WSAB, however, is an entirely different beast. WSAB is a modification of Bill James Win Shares metric, which starts with the number of games a team actually won, and then distributes those wins (more specifically, "win shares," which are one-third of a win) to the players on the team. Win Shares distributes the wins at set ratios among hitting, pitching and defense. Because Win Shares do not account for replacement level (a concept we've discussed recently) in any way, Dave Studeman of The Hardball Times developed Win Shares Above Bench, which adds a replacement level modification. You can find an explanation of the WS to WSAB modification here.
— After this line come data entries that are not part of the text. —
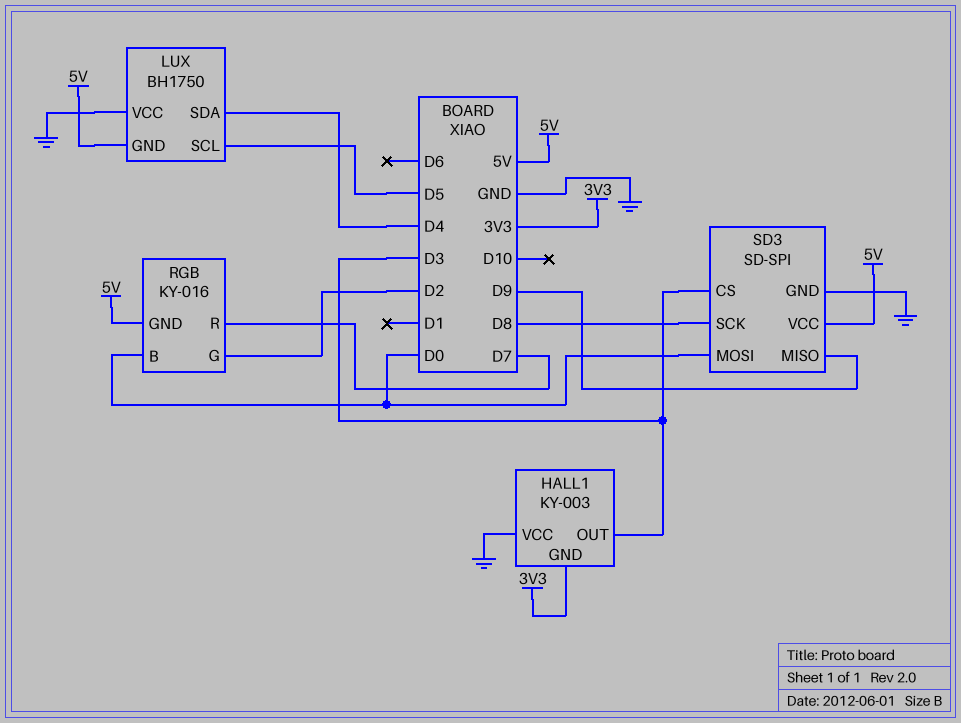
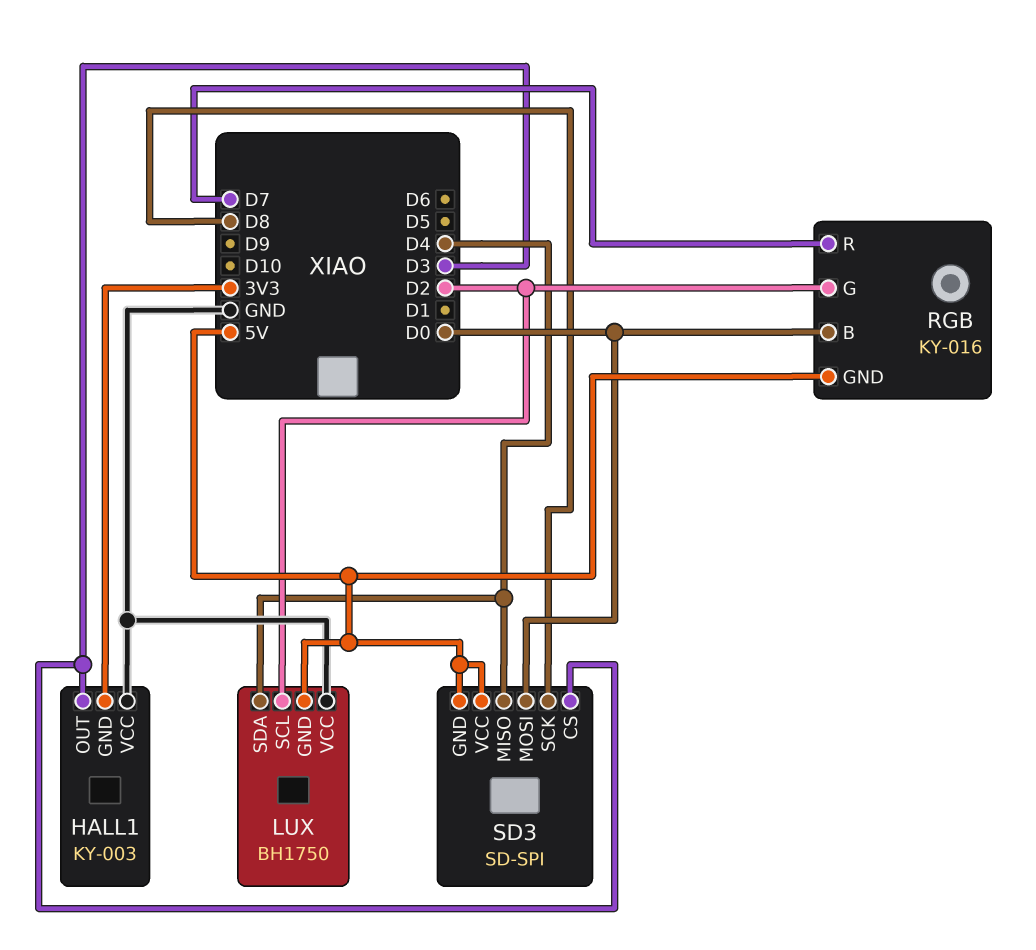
LUX pin SCL: D5 -> D2
SD3 pin GND: GND -> 5V
SD3 pin MISO: D9 -> D4

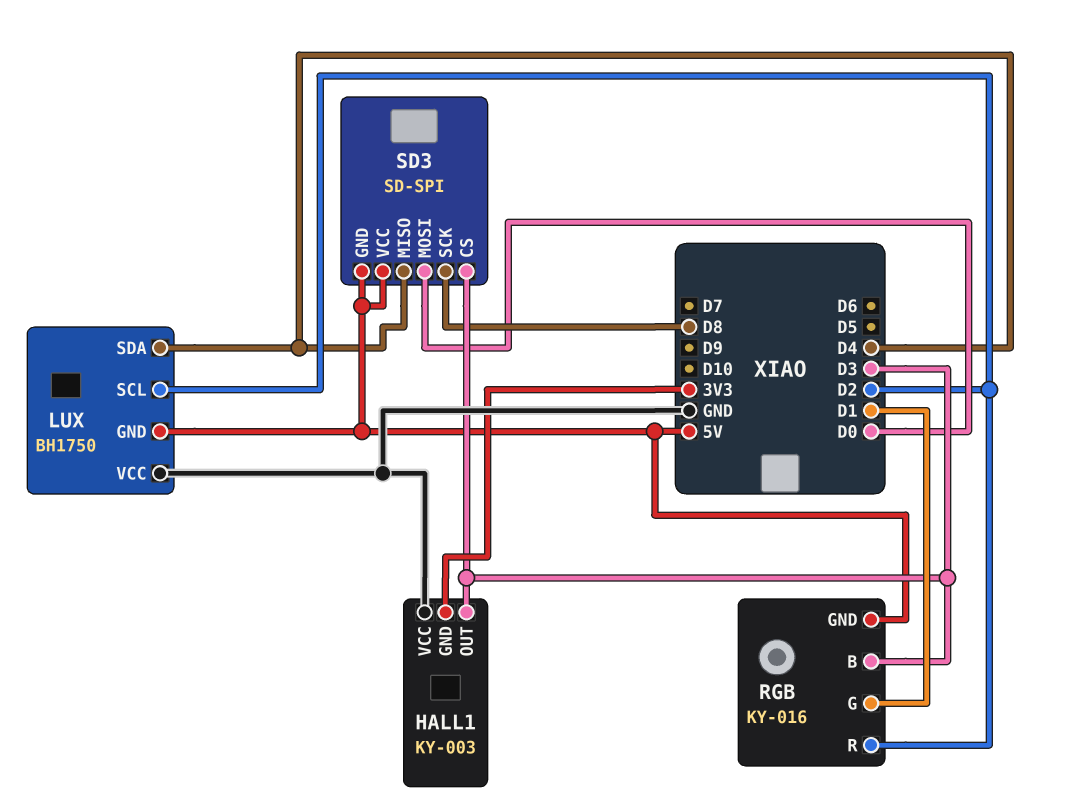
RGB pin B: D0 -> D3
RGB pin G: D2 -> D1
RGB pin R: D7 -> D2

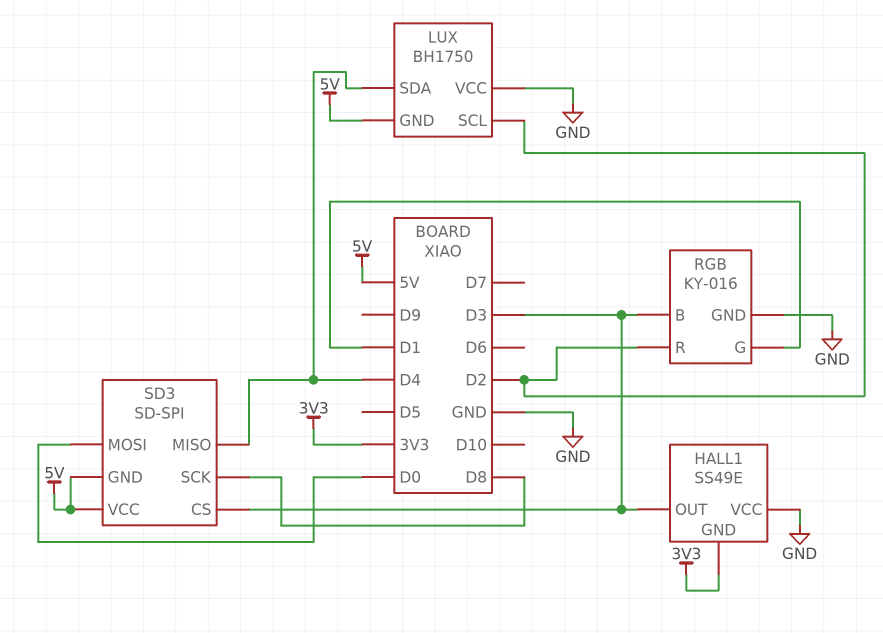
HALL1: KY-003 -> SS49E
RGB pin GND: 5V -> GND

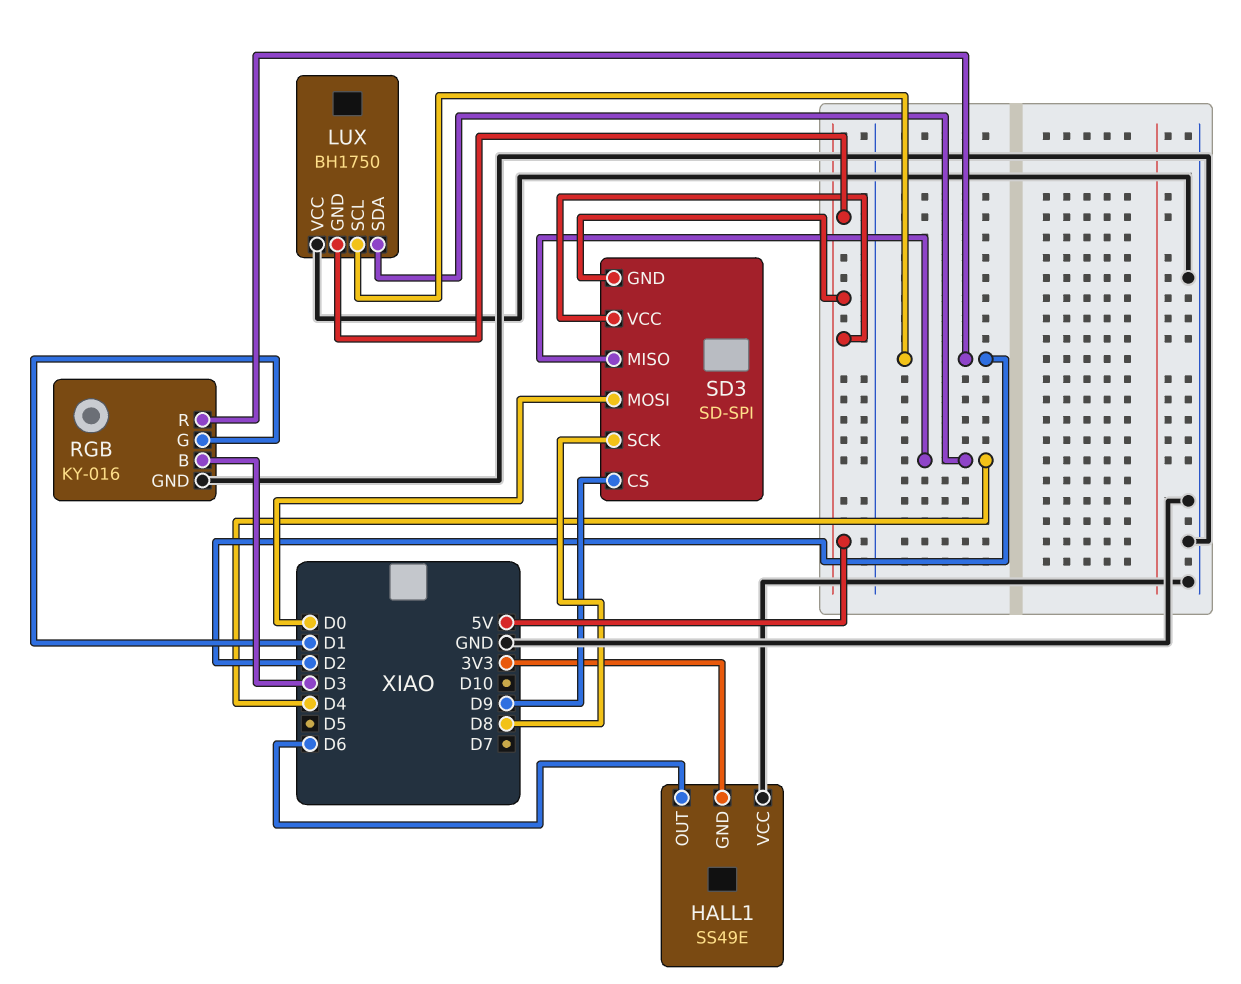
HALL1 pin OUT: D3 -> D6
SD3 pin CS: D3 -> D9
So there are two approaches. How well do they match up? According to Dave Studeman, creator of WSAB, there is an R-squared value of .96, which is quite high. However, there is a caveat:
[T]he difference between WAR and WSAB can matter a lot for individual players. Also, the variance between the two is greater for individual seasons, as you would expect.
Tom Tango adds:
All to say that you can take the absolute best, and a half-decent measure, and you will end up with virtually the same thing. There’s only so much you can twist and turn performance stats to get anything truly insightful. That’s at a career level. At the individual seasonal level, things are different.
By "absolute best," Tom is referring to his own statistic, which goes a long way toward describing how dedicated people are to their own sabermetric babies. And of course, these things wouldn't be nearly so fun if they weren't. It reminds me of the old saying about academia:
The arguments are so fierce because the stakes are so small.
But of course I'm sure you all have your own favorites.
I don't have anything against our subtitle here at Beyond the Box Score ("A Saber-Slated Baseball Community"), because it's descriptive and straightforward. But I think the prize for best subtitle of any SB Nation blog has got to go to McCovey Chronicles:
In play: Out(s)
If you don't get the reference, you aren't watching much baseball on MLB's Gameday. But the fact remains, the Giants not only have a miserable excuse for an offense, they also sport one of the best pitching staffs and team defenses. For proof, Bay City Ball graphed team FIP versus team UZR. It's a graph with four quadrants. In the top left quadrant are teams with both good defense-independent pitching and good fielding, like the Giants. At the opposite end chart, in the quadrant corresponding to poor defense and poor pitching, are the Orioles. It's an interesting way to visualize the shape of a team's run prevention.
What about teams that confuse different defensive metrics. Take the Dodgers, suggests Cy Morong:
Using data from ESPN, the Dodgers have allowed 452 runs this year with 422 of them being earned. So they have 30 unearned runs. The league average is 40. So that makes the Dodgers 10 runs better than average.
Then ESPN shows that the Dodgers DIPS% is 107, meaning that their pitchers would have an ERA that is 7% higher than it actually is if they allowed a league average of hits on balls in play (they are , of course, better than average). With their actual ERA being 3.61, then their DIPS ERA is 3.86. So here their fielders save .25 runs per game (that is, if the pitchers have nothing to do with batting average on balls in play). The Dodgers have played 115 games, so this is an additional 28.75 runs scored. Adding the 10 in from fewer unearned runs gives us 38.75 runs. Since it usually takes about 10 runs to win one game, a rough estimate is that the Dodgers have won close to 4 games this year with their fielding.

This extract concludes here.